By contrast, Crystal Palace striker Dwight Gayle is only 24 and, unlike Murphy, has a good Premier League goalscoring record. It would appear that Gayle is available at the right price, but that price would surely be one that cast serious doubts about how intent the club are on ending the days of £10 million plus annual losses. Reportedly, the deal which saw Gayle sign for Palace could have ended up costing the London club £8 million and, given that he has been far from a flop in the top flight, I would have thought they would want to get virtually all of that back if they sold him.
It would surprise me if there were no Premier League clubs prepared to sign Gayle, but, if he was to end up with us, surely he would be paid for by the departure of three or four of our most saleable assets and so you’d have to wonder about what sort of Cardiff squad he would be joining for the new season.
To be honest, I hope we don’t sign either of these players. That’s not to say that I wouldn’t be excited by their arrival, but it would feel a bit like us keeping on digging when we were already in a massive hole.

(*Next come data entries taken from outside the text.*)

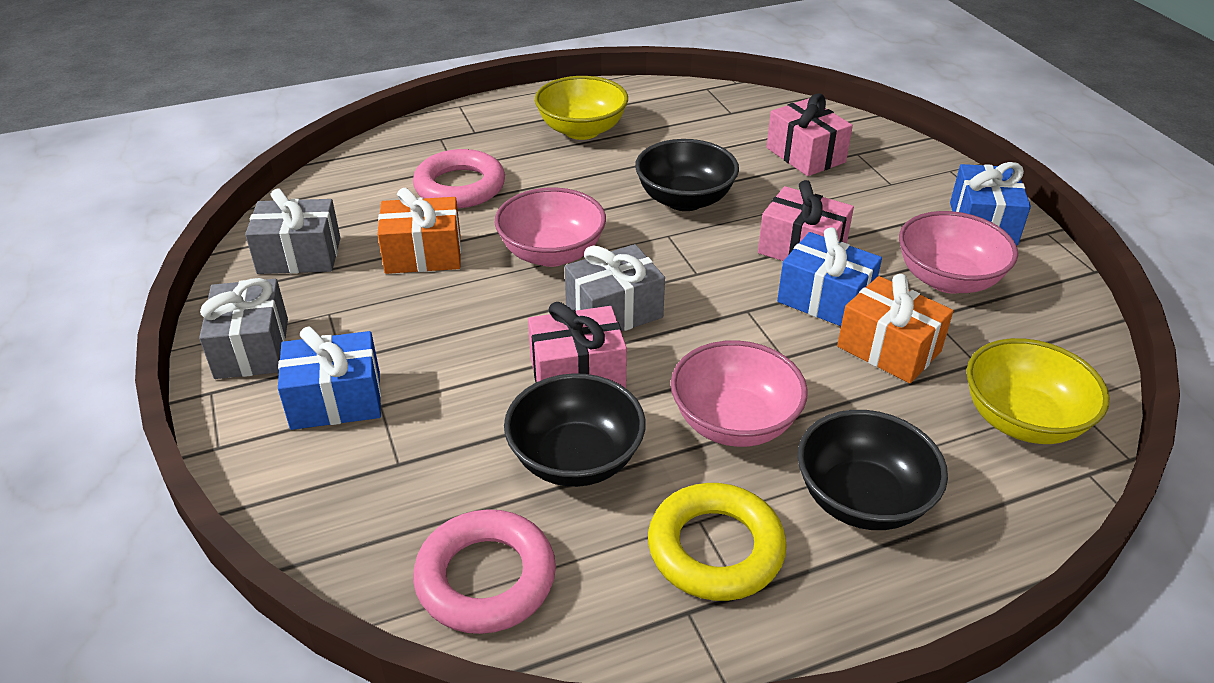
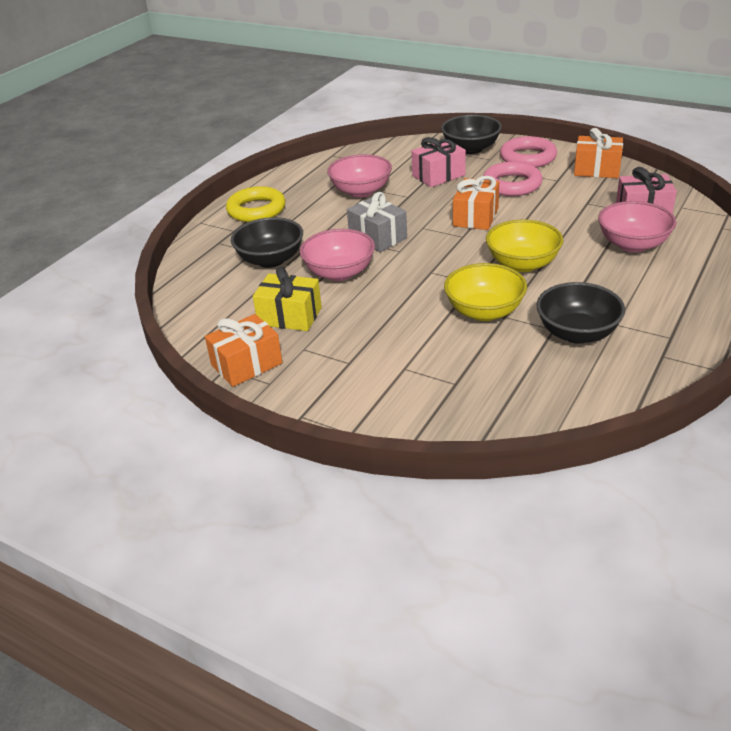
blue gift: 3 -> 0
grey gift: 3 -> 1
orange gift: 2 -> 3
pink gift: 3 -> 2
yellow gift: 0 -> 1

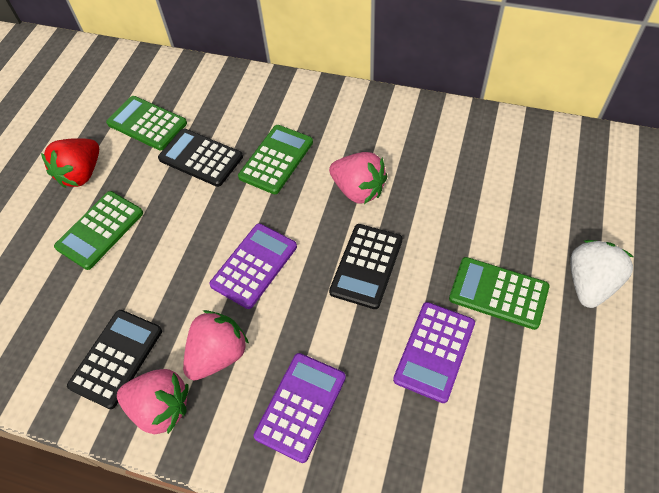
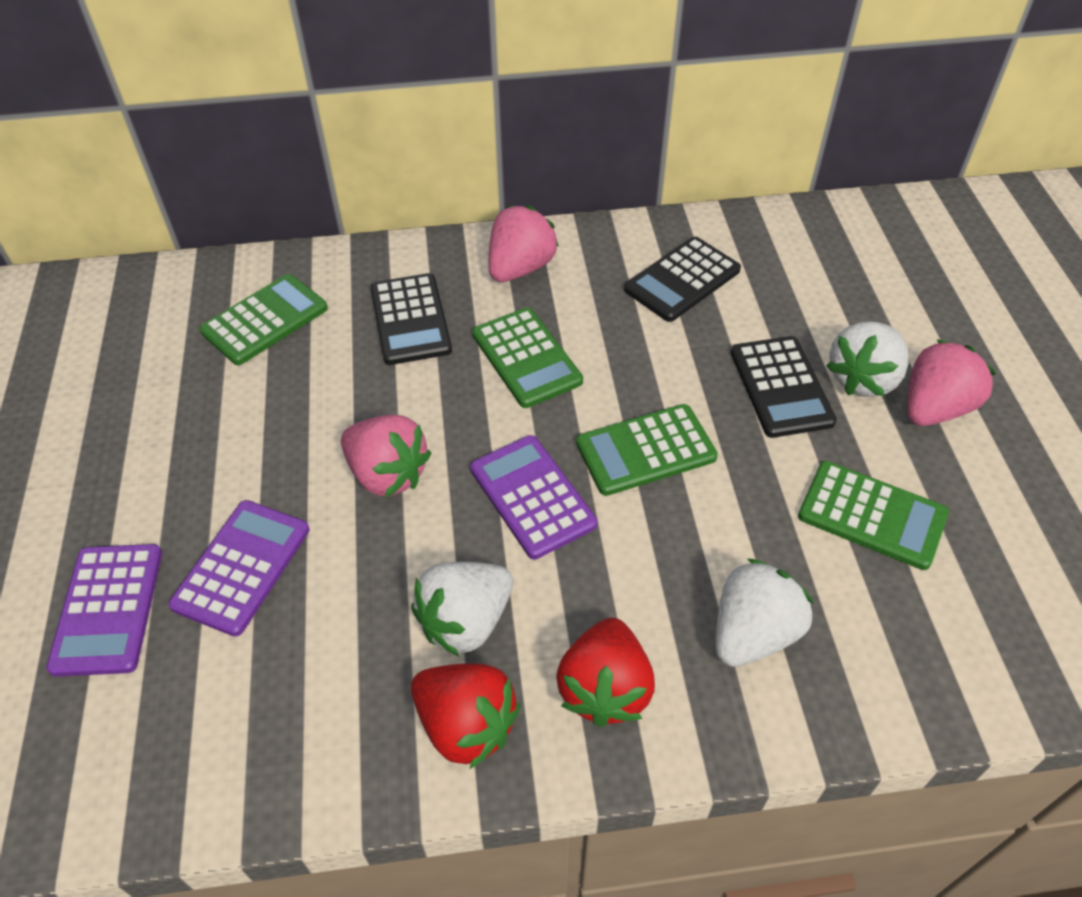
red strawberry: 1 -> 2
white strawberry: 1 -> 3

More likely for me than either the Murphy or Gayle rumours is the one linking us with a £500,000 move for Swindon left back/winger Nathan Byrne who was voted into the League One team of the year by his fellow professionals in April. In saying that, I see speculation this morning that West Brom are going to bid £2 million for Byrne, so, maybe, this is another one that should be filed under “unlikely” – I suppose my point is more that a £500,000 move for any highly rated young League One player has a ring of truth about it that Dwight Gayle to Cardiff does not in my book.
Finally on the transfer rumours front, it’s been reported that Cardiff could be a destination for a couple of young centrebacks that Everton are looking to loan out to Championship clubs. Tyias Browning and Brendan Galloway will it seems by playing in our league next season. Browning, who made his first team debut for Everton when he came on as sub in the Merseyside derby match back in September, has already done so with a couple of appearances for Wigan in a loan spell with them in January 2014, while Galloway, who arrived from MK Dons last summer, started against West Ham and Spurs in the Toffee’s last two matches of the season. On the face of it though, with centreback being the area where we are strongest, it’s hard to see how either of them would get many first team opportunities for us unless we see a few established names leave in the coming weeks.
If you read last week’s piece, you will have seen me discounting Norwich’s chances in the Play Off Final simply because I wanted them to win. However, they overcame this huge disadvantage quite easily as it turned out scoring twice early on to secure a comfortable 2-0 win over Middlesbrough with ex City striker, and my man of the match, Cameron Jerome getting the first one. So, Boro will be one of a few Championship teams looking to do a spot of rebuilding after the loss of some very influential loan players back to their parent clubs – it’s another reason why the Championship is such a fascinating league, the widespread use of loan players by some teams means that there can be a loss of continuity with success one season often not being guaranteed to follow in the next one.